Table 9. Increase in dry matter intake with addition of different organic acids blends mainly composed of formic acid, sodium formiate or propionic acid, respectively. Doses of 4 mL or 4mg/kg of organic matter (Gheller, et al. 2020).

Another contribution of bringing back the characteristics of green grass in the feedbunk using liquid feeds is due to the fact that both green pasture and liquid feeds diets are able to stimulate similar microbial populations and VFA production.  

In both cases there is an increase in Butyrivibrio fibrisolvens and Megasphaera elsdenii, while the bacteria of the Prevotellae and Metanobrevibacter family tend to decrease. (Mohammed, et al. 2014); (Palmonari et al. 2020, In press).

As regards the production of VFA, fresh grass-based diet promotes the production of butyric acid to the detriment of acetic acid and also shows a decrease in lactate in the rumen.
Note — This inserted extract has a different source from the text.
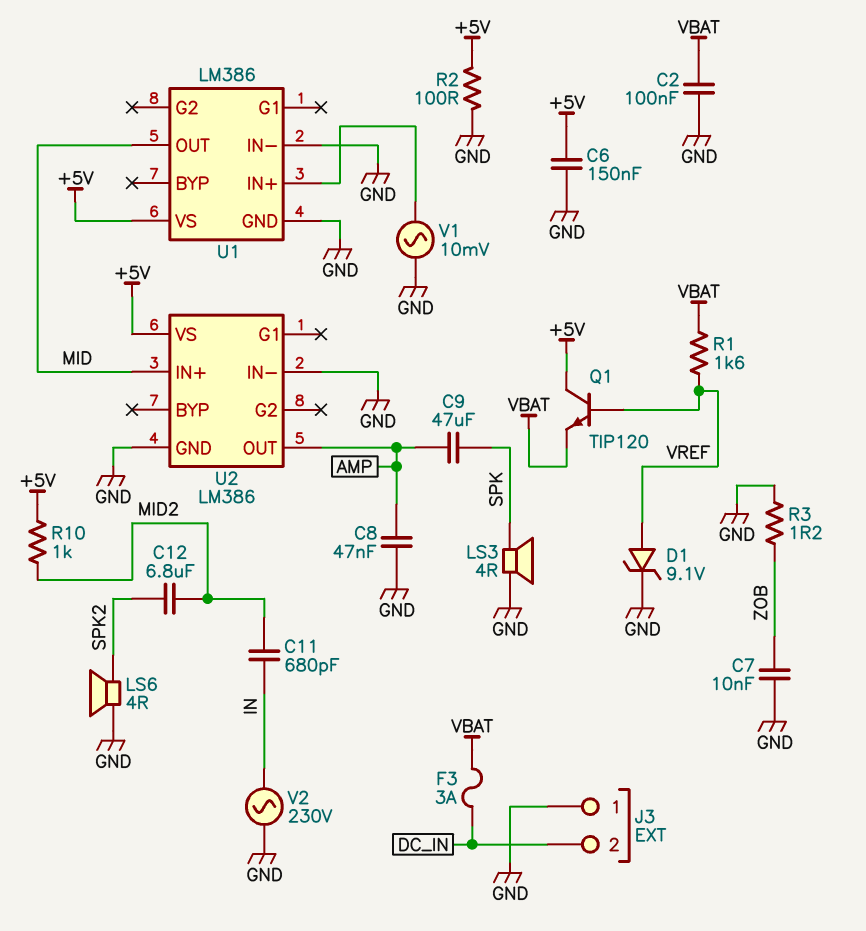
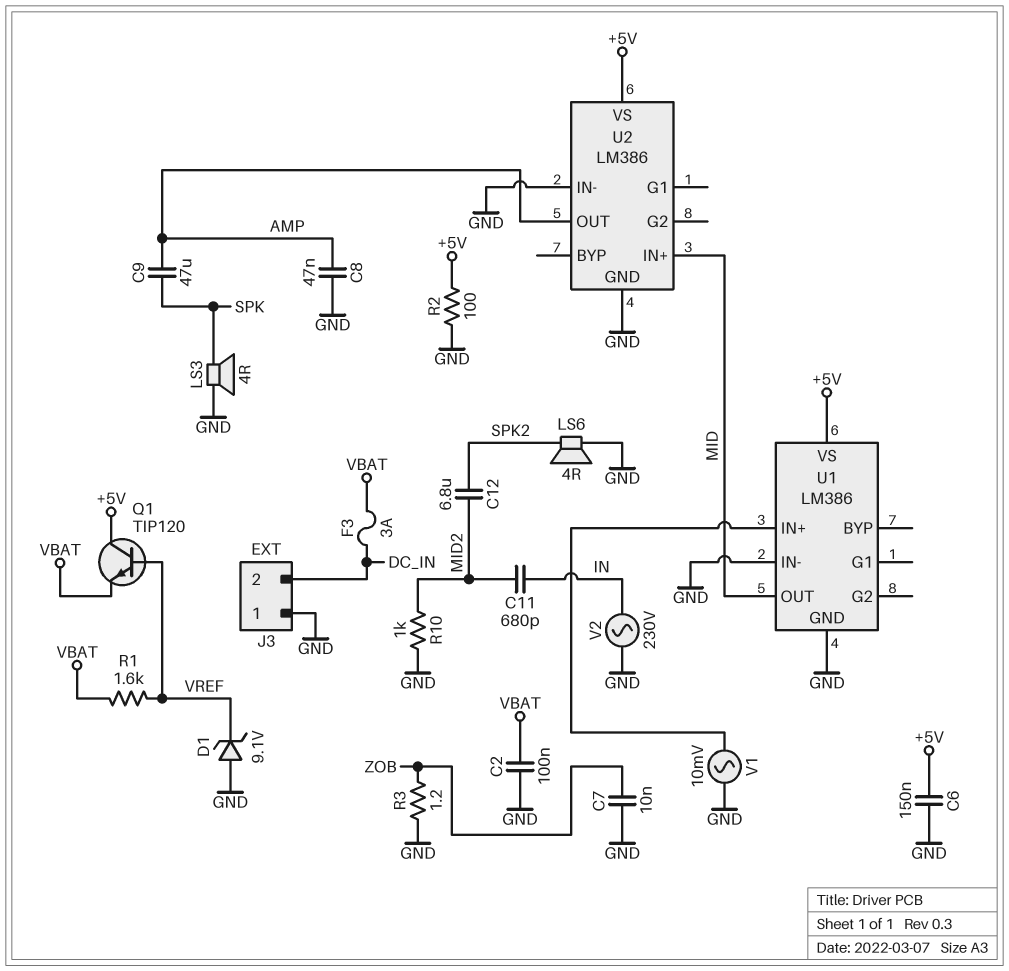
D1: zener 9.1V (A VREF, K GND) -> zener 9.1V (A GND, K VREF)
R10: 1k (+5V, MID2) -> 1k (GND, MID2)

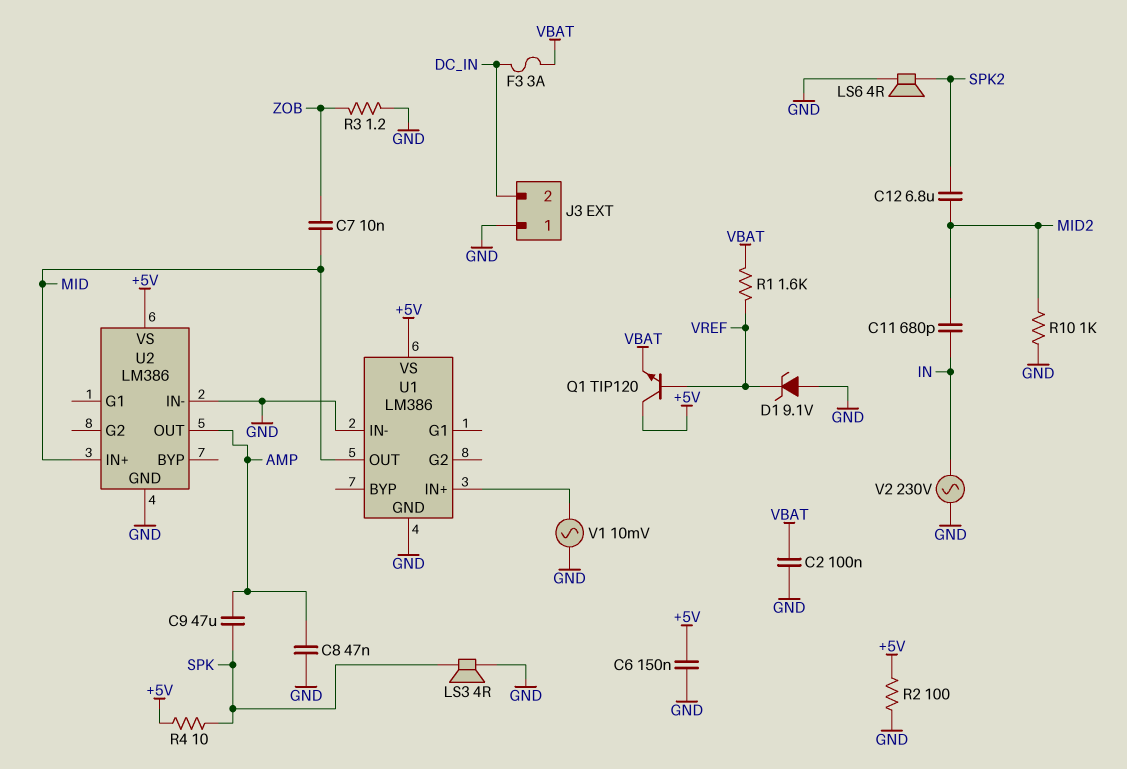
C7: 10nF (GND, ZOB) -> 10nF (MID, ZOB)
R4: none -> 10 (+5V, SPK)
The same phenomenon was highlighted in the study conducted at the University of Bologna with the use of liquid feed (Graphic 1).

Graphic 1. In vitro production of VFA at various time points (Palmonari et al, 2020, in press)

We can therefore conclude by saying that the use of Sugar Plus liquid feeds restores the benefits and peculiarities of green grass into the stable, bringing back many nutrients and characteristics that ruminants naturally need since the dawn of times: sugars, organic acids, soluble protein, palatability, consistency and fiber digestibility.